While the 230-km road could be done in a single day with vehicle support, DeLorenzo notes that there are many mining roads that connect with South Canol, opening up even more opportunities. “The camping spots are endless,” he says.

For a bigger adventure, you can create a loop using the South Canol Road, Robert Campbell Highway, Klondike Highway and Alaska Highway to hit a four-figure trip distance. Do check in with the Yukon Tourism office for greater detail on the South Canol Road when planning your trek. Depending on snow melt, the road is open from May to September.

Beauty rides in B.C.

Salt Spring Island is a short ferry ride from both Vancouver Island and the mainland. Any gravel route here should tie in Mount Tuam and Mount Maxwell. Both offer long climbs and beautiful vistas. And that’s just the start.

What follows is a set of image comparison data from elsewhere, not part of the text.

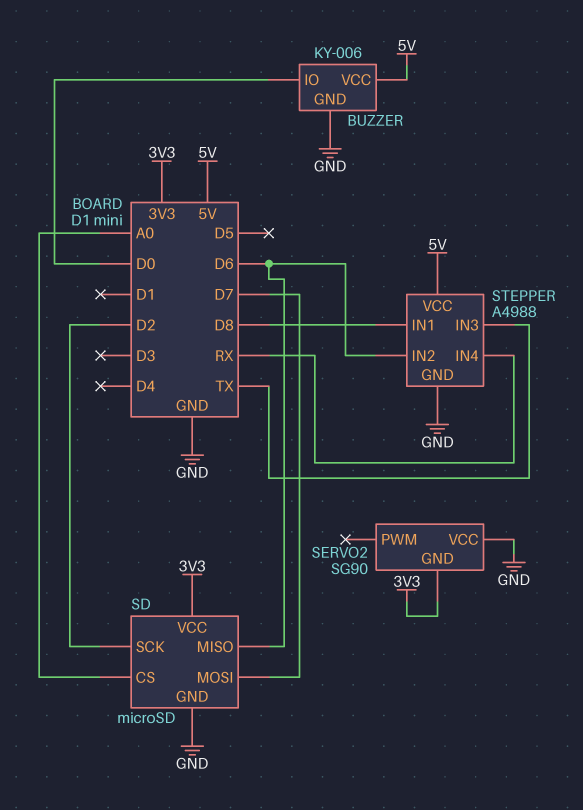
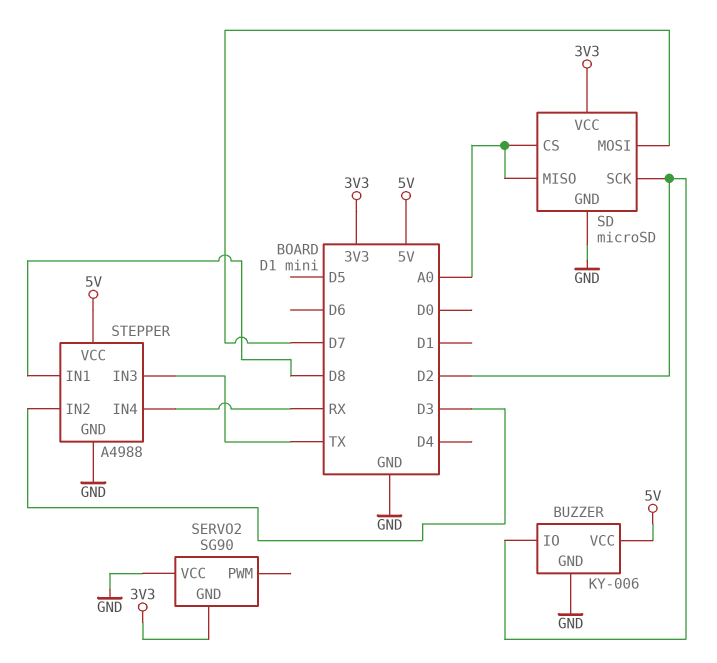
BUZZER pin IO: D0 -> D2
SD pin MISO: D6 -> A0
STEPPER pin IN2: D6 -> D3

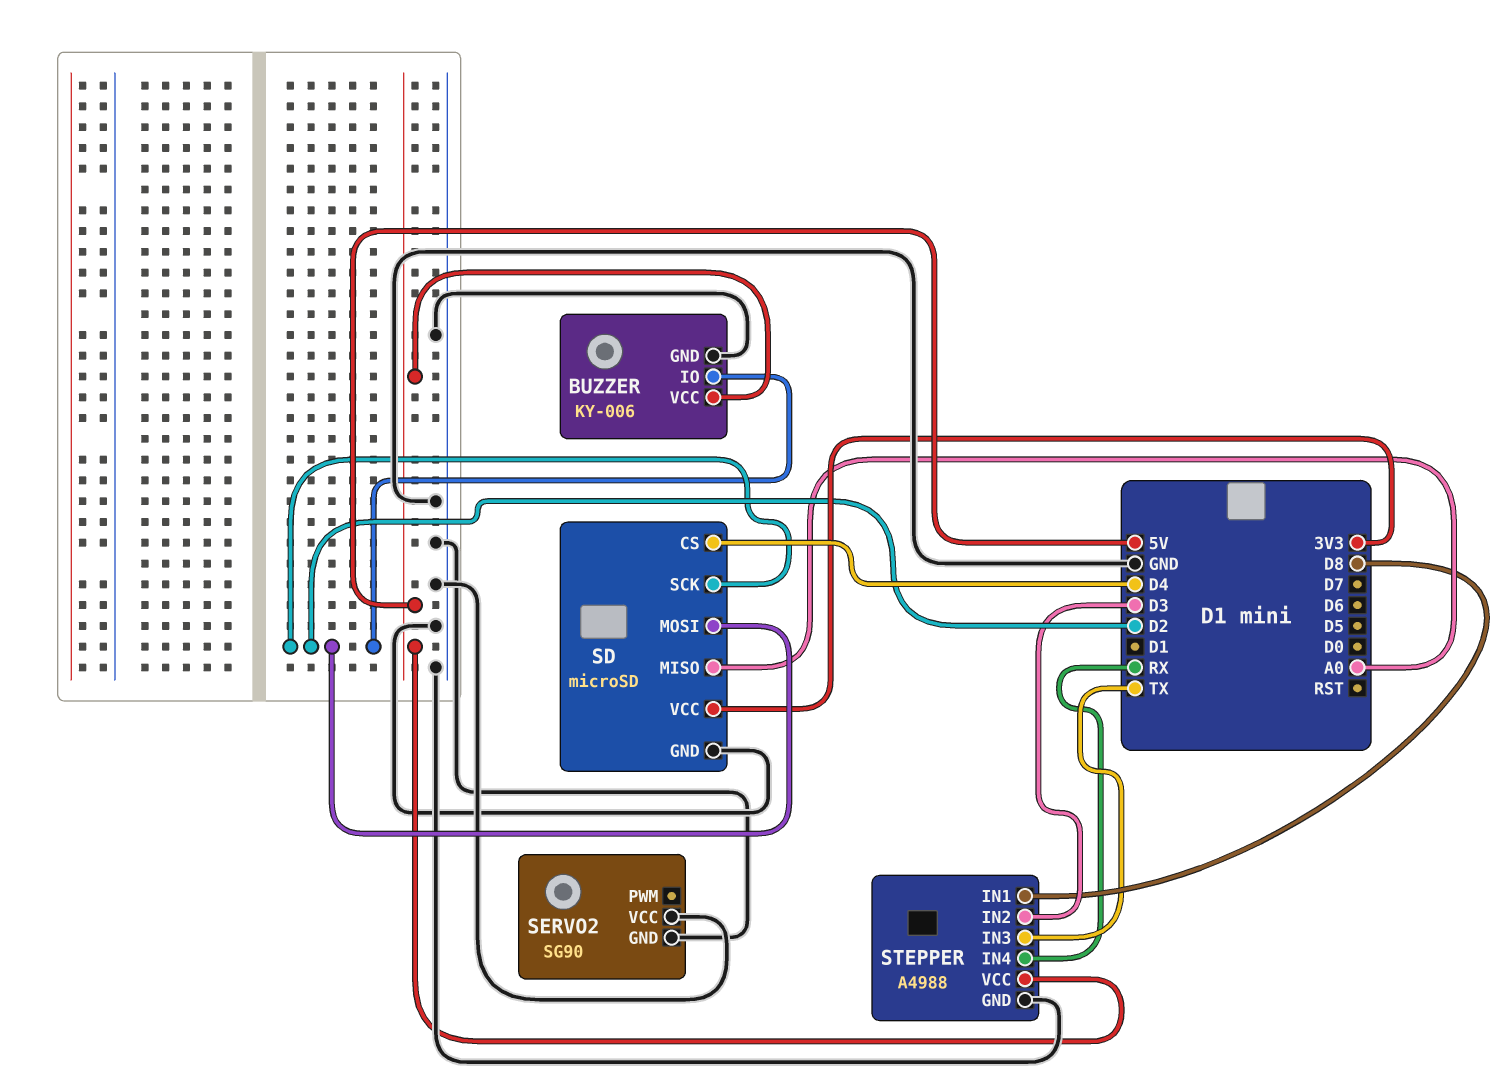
SD pin CS: A0 -> D4
SD pin MOSI: D7 -> D2
SERVO2 pin GND: 3V3 -> GND

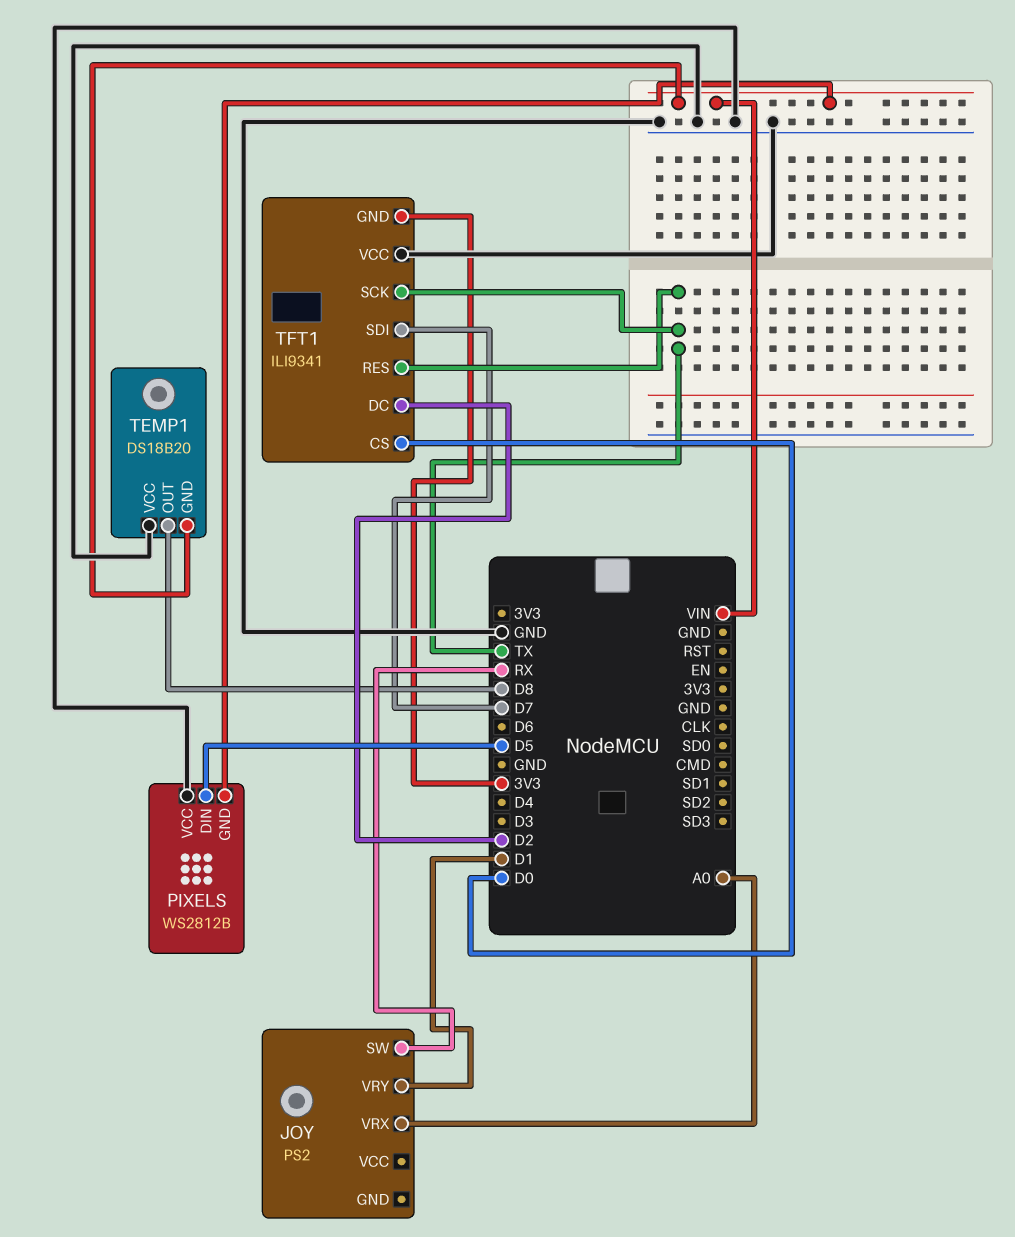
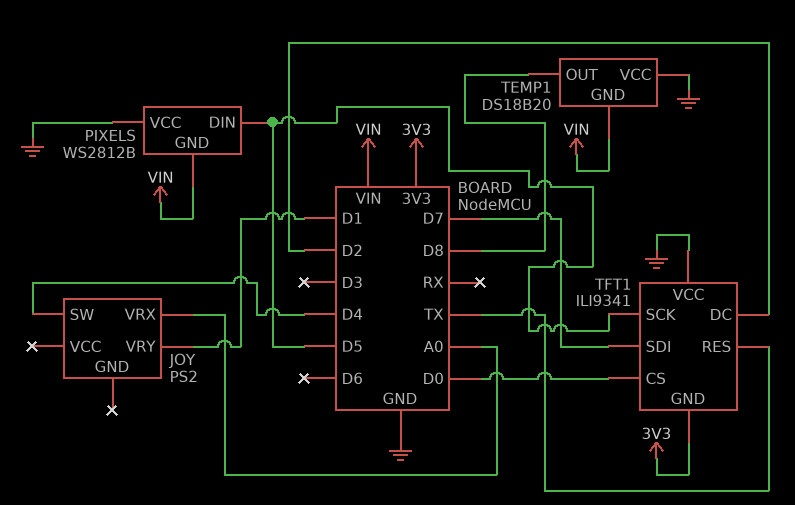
JOY pin SW: RX -> D4
TFT1 pin SCK: TX -> D5

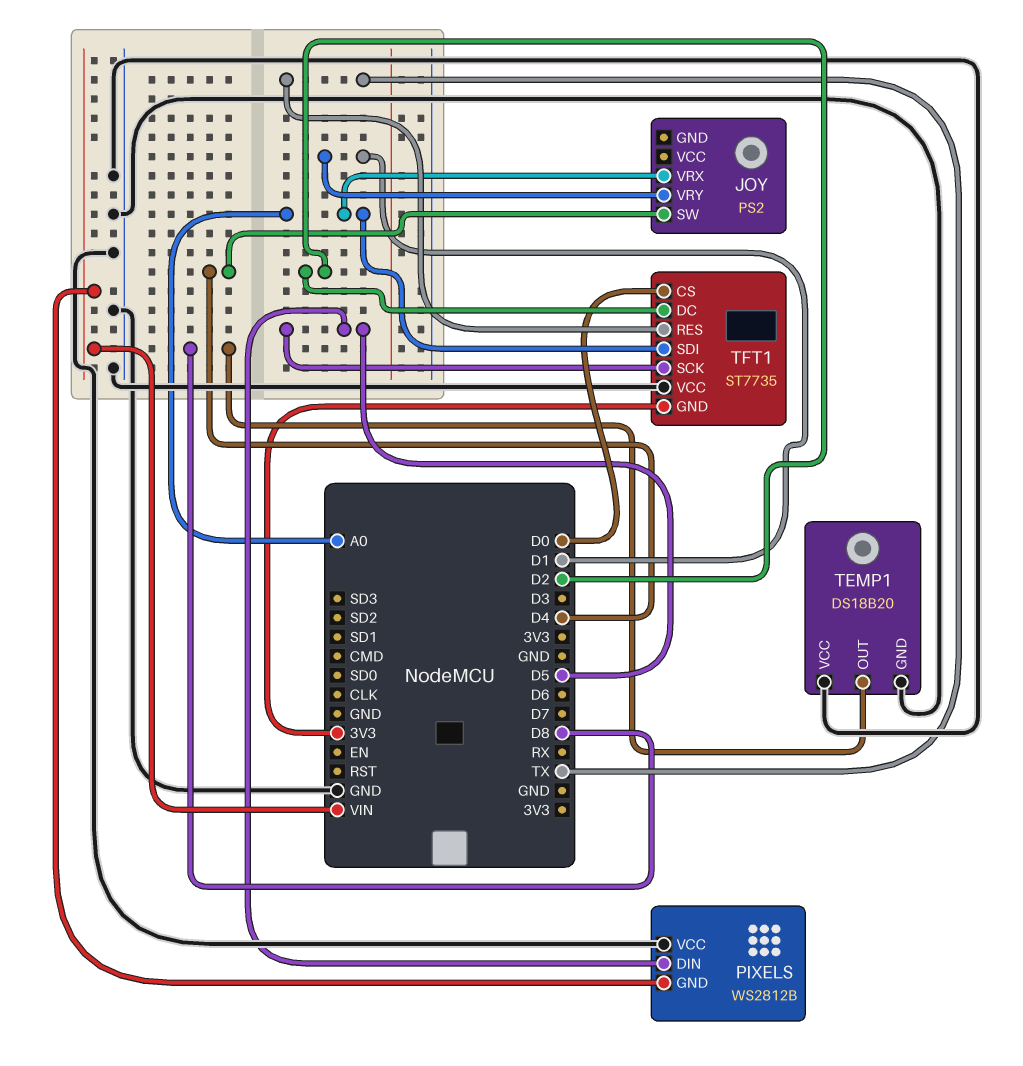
TEMP1 pin GND: VIN -> GND
TFT1: ILI9341 -> ST7735
TFT1 pin SDI: D7 -> A0

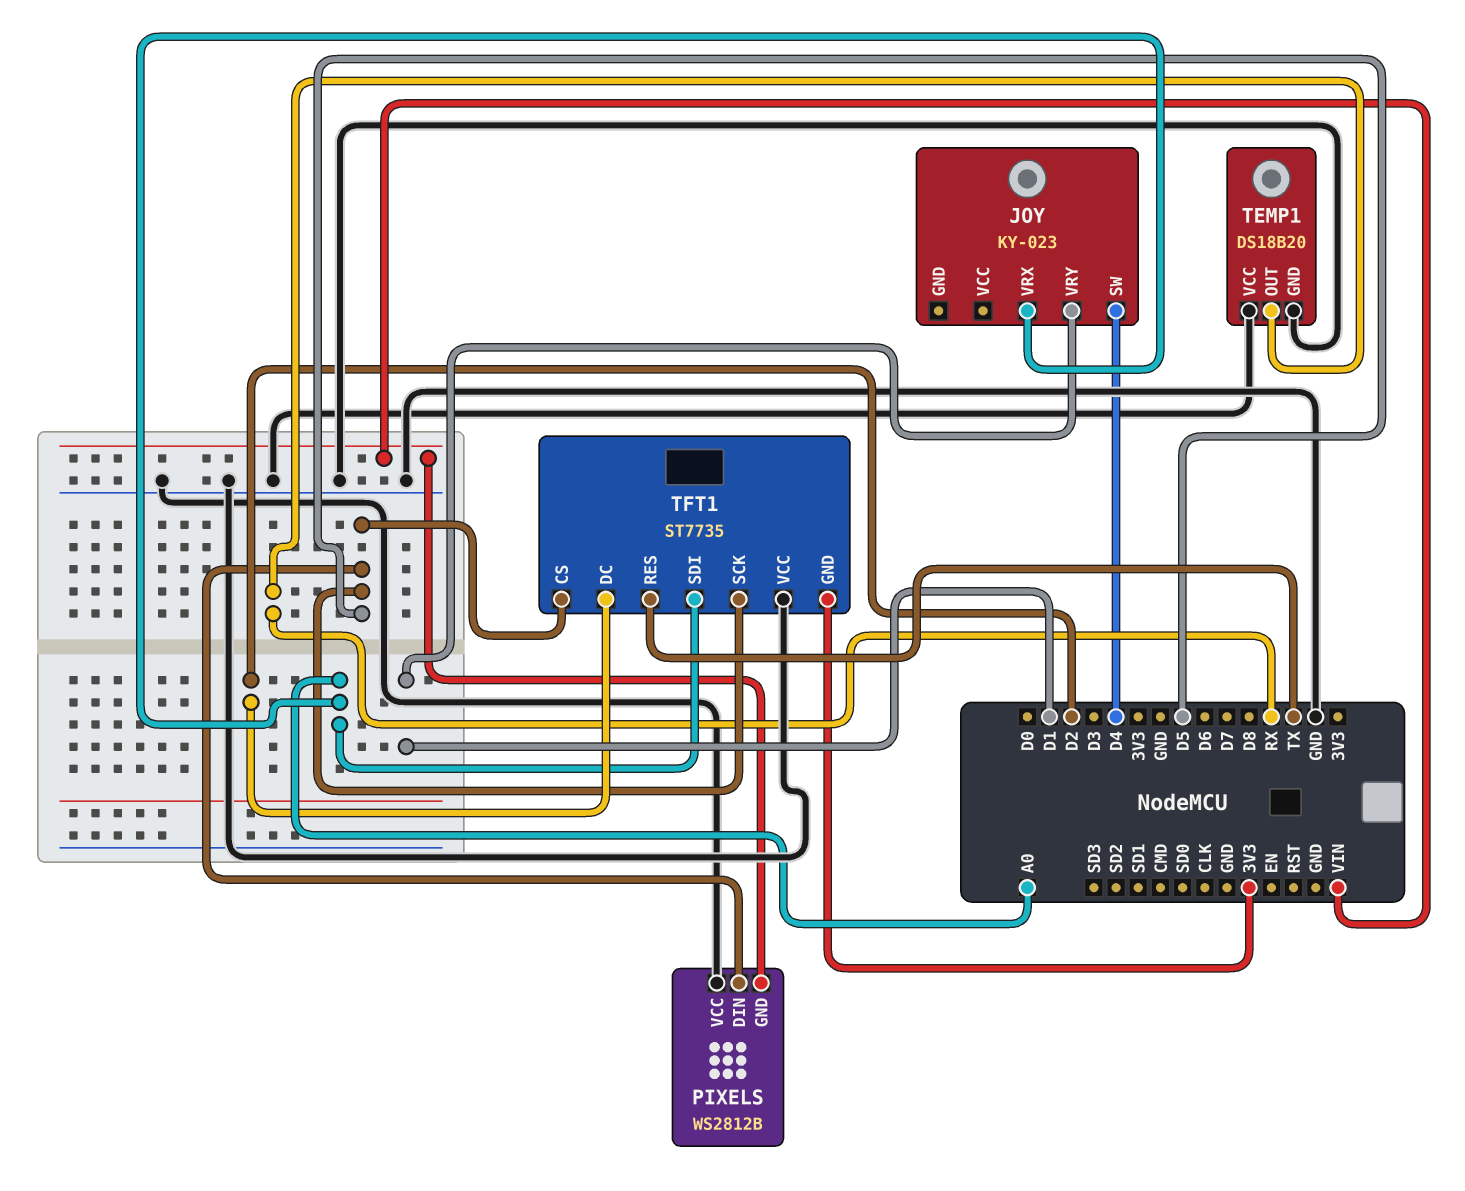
JOY: PS2 -> KY-023
TEMP1 pin OUT: D8 -> RX
TFT1 pin CS: D0 -> D5

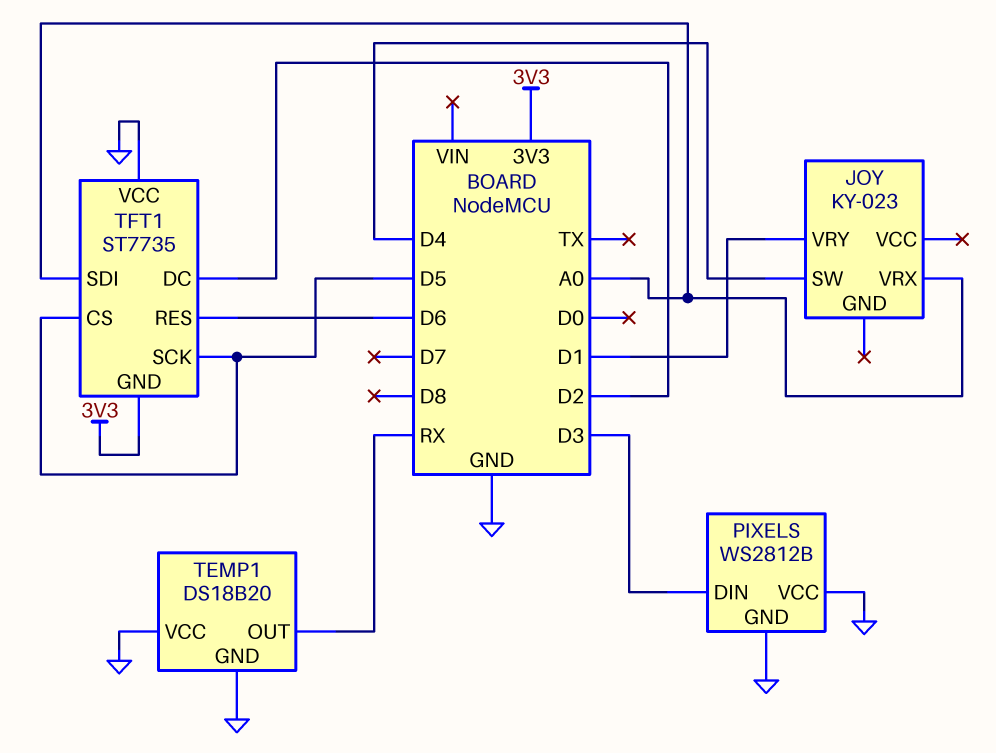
PIXELS pin DIN: D5 -> D3
PIXELS pin GND: VIN -> GND
TFT1 pin RES: TX -> D6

“Salt Spring Island really has that bucolic island setting, with terrain that includes lush rainforest, arbutus grove and rolling farmland,” says Parker Bloom, who’s part of the Shimano Gravel Alliance. “There’s also countless singletrack cut-throughs, fern-laden walking paths, definitely-shouldn’t-ride-here routes and all kinds of secret connectors.”

If you can’t tell, Bloom’s a fan of the adventurous, unexpected finds that can make a gravel ride one to remember. He has some stops you won’t want to miss. Moonshine Mama’s Elixirs and Tonics offers up organic juices of all kinds. Get some bread from Francis Bread to munch on as you wander the sculpture garden at the Duthie Gallery. Fuel up some more at the Rock Salt Cafe at the ferry terminal as you wait for your lift back.

If the coast is too wet, head to the interior to ride from the town of Lillooet. It’s a typical winter-training location for Vancouver’s Mighty Riders team. The roads are chip seal and quickly break down to some version of gravel. While Bloom says a 28-mm-wide tire is workable, 38 mm is wonderful. North from town toward Seton Dam on the Bridge River Road is a standout route. Ride cliffside above the river and then cut down through four picture-perfect switchbacks into a slot canyon to the base of the dam. Food, snacks and drinks are best at the Lightfoot Gas station and Abundance Bakery. To make the most of a weekend, book into the Four Pines Motel. “It’s rough in all the right ways,” Bloom says. “The carpets are as thin as the walls, but it makes for a good home base, and the laundry machine hasn’t given in yet to the countless washes of gritty shoe covers.”